The limits we propose are generally in agreement with those previously published (Table 3), but there are several exceptions. First, our suggested Ce/Nd values are 10 times higher than the previously suggested value of >1. The use of Ce/Nd >1 yield sensitivity and specificity of 1 and 0.05 (95% of barren zircon classified as fertile), which contrast with our suggested limits of Ce/Nd >12.125 that has a sensitivity and specificity of 0.76 and 0.73, respectively.
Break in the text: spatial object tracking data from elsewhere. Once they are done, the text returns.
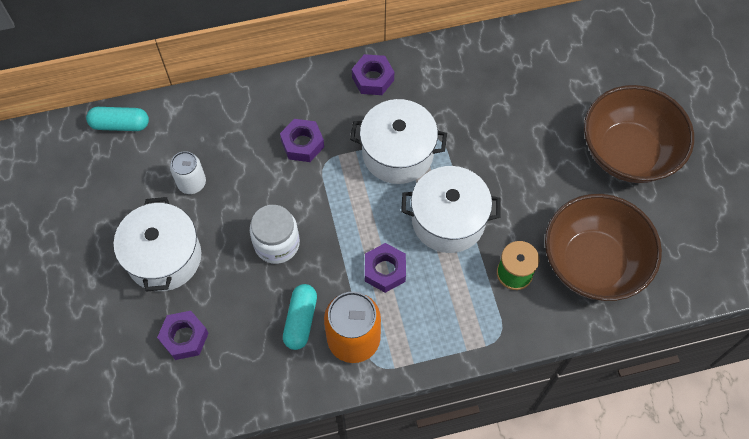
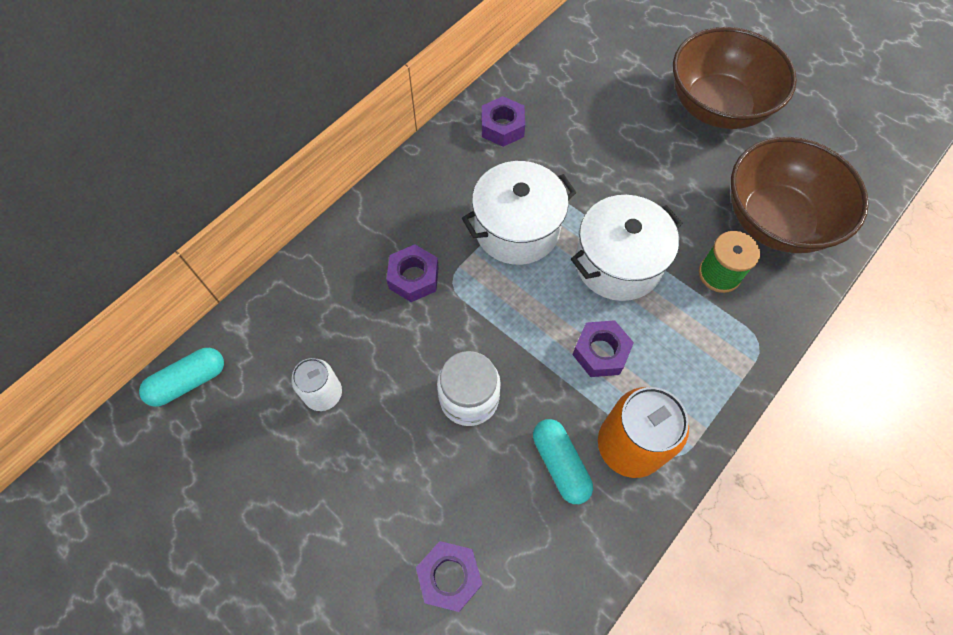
camera: 35 degrees left, 0 degrees up
(164, 257) = (354, 499): white pot -> none
(373, 79) = (434, 172): purple nut -> purple nut (502, 127)

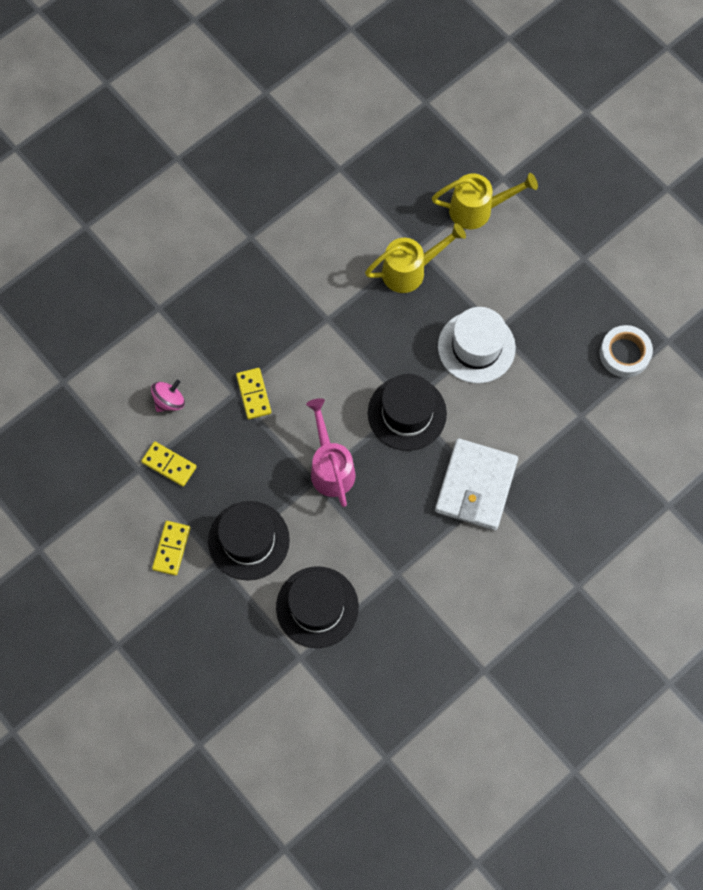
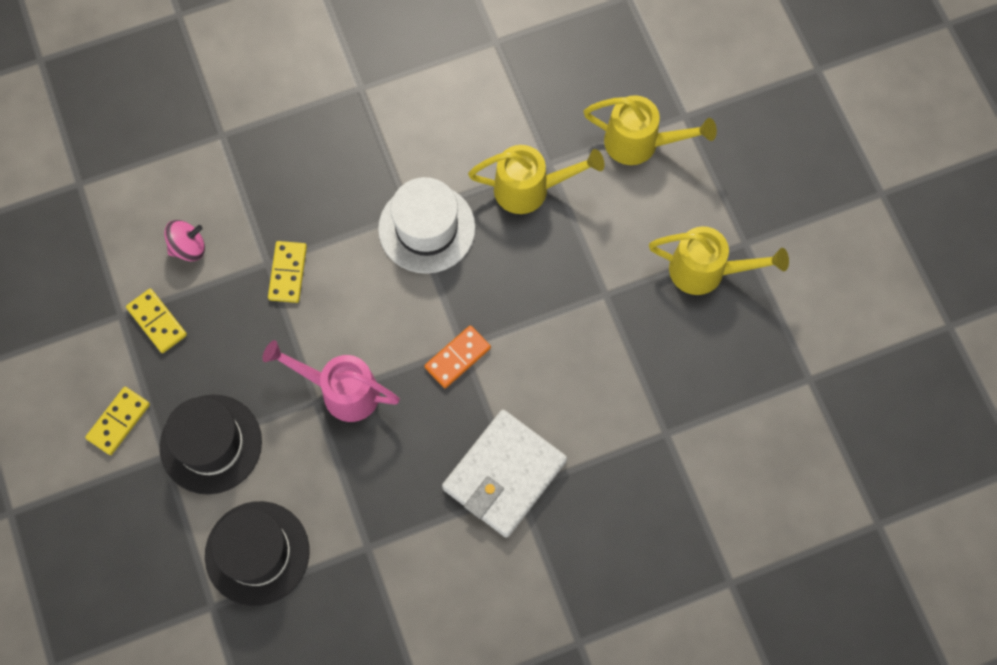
camera: 20 degrees right, 0 degrees up
(330, 467) = (341, 391): pink watering can -> pink watering can turned 75 degrees counterclockwise
(407, 413) = (458, 358): black hat -> orange domino
(476, 347) = (572, 307): white hat -> white hat (426, 228)
(563, 288) = (706, 271): none -> yellow watering can
(624, 354) = (750, 377): white tape -> none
We also suggest that (Ce/Nd)/Y, 10,000*(Eu/Eu*)/Y, and Hf are not useful predictors. Eu/Eu* >0.363 as a discriminator of zircon fertility has a balanced accuracy of 0.824. Using 10,000*(Eu/Eu*)/Y >1 has a balanced accuracy of 0.64, whereas using our suggested limit of >4.4 has a balanced accuracy of 0.796. When both discriminators are used together to define a fertile zircon the balanced accuracy is 0.819, which is no better than using Eu/Eu*. The normalization by Y concentrations (ROC AUC = 0.727) does not improve the discrimination over Eu/Eu*. The reason is that both variables are similar, with a Spearman correlation coefficient of 0.85. Likewise, normalization of Ce/Nd by Y gives a result that is similar to Ce/Nd [Spearman correlation coefficient of 0.9 between Ce/Nd and (Ce/Nd)/Y]. Therefore, we recommend using Eu/Eu* and Ce/Nd as predictors of fertility, and we do not recommend ratios based on elements that are already strong fertility indicators. The ROC AUC for Hf is 0.548, which indicates that it is a poor predictor.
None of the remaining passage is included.